Field Note · Ashwana World

The engravings do not know how to swim.

Real Northern Portugal · Carving Record · ASHWANA World — marks cut into open rock more than twenty thousand years ago, for reasons no one alive can confirm.

The Real Place

A valley almost lost to a dam, because of what was carved into it.

In the valley of the river Côa, in northern Portugal, the rock faces along the banks carry images cut into the stone — horses, aurochs, deer, the occasional human or geometric figure. Some of the carvings have been dated to between twenty-two thousand and ten thousand years before the present. Over a thousand engraved rocks have been recorded along seventeen kilometres of the valley.

In the 1980s, a dam was already under construction here. The engravings were found during the surveys for it — first a few, then more, then enough that archaeologists from outside Portugal were brought in to assess what was about to be flooded. The dispute that followed lasted years. Schoolchildren in the nearby town carried signs with a simple line: the engravings don't know how to swim. In 1995, the dam was cancelled.

What survived is now a protected park. But the carvings themselves remain mostly unexplained. No one knows, in any detail that can be verified, why these animals were chosen, why these particular rock faces, or what purpose the images served for the people who made them. Researchers have also identified large standing stones near some of the engraved shelters — stones that appear to have been deliberately placed, not naturally fallen. The working theory is that they marked the location. Marked it for whom, and for how long, is not something the stones can say.

Stone water structure in the mountains of Portugal
Archive Entry

The marker survived. The reason for the marker did not.

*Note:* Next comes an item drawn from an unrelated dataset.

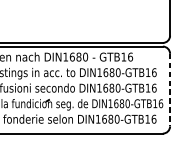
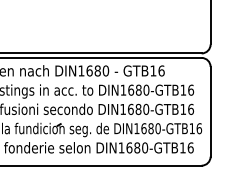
line: (170, 89) -> (210, 111), dashed -> solid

ASHWANA treats old markings the way the Côa valley treats its engravings — as proof that someone, a very long time ago, thought a place mattered enough to leave something behind. The image survives. The intention behind it does not travel with it. Anyone looking at it later is left to guess, and the guess is never confirmed.

Several stones along the eastern ridge at Fort Kael carry marks that predate every written record held in the archive — cut into the rock itself, not painted, not added later. The current administration has catalogued them as "boundary indicators, origin unconfirmed." No boundary they could plausibly indicate has ever matched the marks' positions.

One survey, filed decades ago, suggested the marks might not indicate a boundary at all, but a route — a way of marking a path for someone returning, rather than a line for someone to stop at. The suggestion was not followed up. The marks are still there. The route, if there was one, has not been identified.